PortfolioOptimisers.jl
Editorial note: If you read this post and then go to the docs’ homepage or the package’s readme and they seem familiar, it’s because I started writing this before I had a proper readme.
Portfolio optimisation is the science of reducing investment risk by being clever about how you distribute your money. Ironically, some of the most robust ways to ensure risk is minimised is to distribute your money equally among a portfolio of proven assets. There exist however, a rather large number of methods, risk measures, constraints, prior statistics estimators, etc. Which give a huge number of combinations.
PortfolioOptimisers.jl is an attempt at providing as many as possible, and to make it possible to add more by leveraging Julia’s type system.
The feature list is quite large and under active development. New features will be added over time. Check out the examples and API documentation for details.
Please feel free to file issues and/or start discussions if you have any issues using the library, or if I haven’t got to writing docs/examples for something you need. That way I know what to prioritise.
Caveats
Documentation
- Mathematical formalism: I’ve got API documentation for a lot of features, but the mathematical formalisms aren’t yet thoroughly explained. It’s more of a high level view.
- Citation needed: I haven’t gone over all the citations for the docs because stabilising the API, adding new features, and writing the API docs has taken priority.

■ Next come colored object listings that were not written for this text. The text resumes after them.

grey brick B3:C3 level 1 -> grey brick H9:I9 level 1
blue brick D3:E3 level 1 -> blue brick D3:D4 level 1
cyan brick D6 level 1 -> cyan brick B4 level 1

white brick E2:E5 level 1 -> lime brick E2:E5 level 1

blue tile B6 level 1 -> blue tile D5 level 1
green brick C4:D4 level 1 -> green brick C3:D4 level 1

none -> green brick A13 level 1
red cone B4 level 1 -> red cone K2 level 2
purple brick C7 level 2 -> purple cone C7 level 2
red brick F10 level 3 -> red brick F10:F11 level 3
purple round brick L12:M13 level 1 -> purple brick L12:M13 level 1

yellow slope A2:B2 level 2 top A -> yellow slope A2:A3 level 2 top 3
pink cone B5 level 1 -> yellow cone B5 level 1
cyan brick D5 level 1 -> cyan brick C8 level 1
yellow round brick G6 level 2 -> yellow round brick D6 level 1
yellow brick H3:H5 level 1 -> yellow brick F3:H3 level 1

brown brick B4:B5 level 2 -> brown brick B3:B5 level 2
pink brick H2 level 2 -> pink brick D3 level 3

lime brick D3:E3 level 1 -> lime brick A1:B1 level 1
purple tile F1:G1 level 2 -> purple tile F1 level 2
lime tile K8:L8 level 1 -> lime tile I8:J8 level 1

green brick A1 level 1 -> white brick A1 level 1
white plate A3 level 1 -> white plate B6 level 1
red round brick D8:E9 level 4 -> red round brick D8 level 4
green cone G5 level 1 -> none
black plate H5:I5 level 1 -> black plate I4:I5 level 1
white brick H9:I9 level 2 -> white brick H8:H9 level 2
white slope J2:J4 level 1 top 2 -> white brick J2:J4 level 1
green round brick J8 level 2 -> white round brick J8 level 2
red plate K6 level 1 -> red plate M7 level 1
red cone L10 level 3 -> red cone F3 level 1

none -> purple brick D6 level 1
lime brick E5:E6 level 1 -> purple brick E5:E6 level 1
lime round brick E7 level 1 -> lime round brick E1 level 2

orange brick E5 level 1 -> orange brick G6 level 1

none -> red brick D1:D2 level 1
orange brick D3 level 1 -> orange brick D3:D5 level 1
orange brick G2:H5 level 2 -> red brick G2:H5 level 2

- Docstring examples: some features require set up steps, and I haven’t had the patience to do that. Mostly the examples are still mostly for doctesting my implementation of
Base.showfor my types, and showcasing low-hanging fruit of functionality.
API
- Unstable: there will likely be breaking changes as I figure out better, more general ways to do things, or better naming conventions.
Internals
- Dependencies: some deps are only used for certain small things, I may end up removing them in favour of having just the small bit of functionality the package needs. I’m very open to replacement suggestions.
Features
The feature list is rather large, so I will attempt to summarise it via interpretative dance as best I can. There are also some experimental features (some tracking risk measures) that I’m not sure how well they’d perform, but they’re interesting nonetheless, especially when used in clustering optimisations. Luckily, those haven’t been documented yet, so I haven’t had to reckon with the consequences of my actions just yet.
Without further ado, here is a summary of the features in this package.
Price data
Every optimisation but the finite allocation work off of returns data. Some optimisations may use price data in the future.
- Preprocessing to drop highly correlated and/or incomplete data. These are not well integrated yet, but the functions exist.
- Computing them, validating and cleaning up data.
Co-moment matrix processing
Price data is often noisy and follows general macroeconomic trends. Every optimisation model is at risk of overfitting the data. In particular, those which rely on summary statistics (moments) can be overly sensitive to the input data, for example a covariance matrix. It is therefore important to have methods that increase the robustness of their estimation.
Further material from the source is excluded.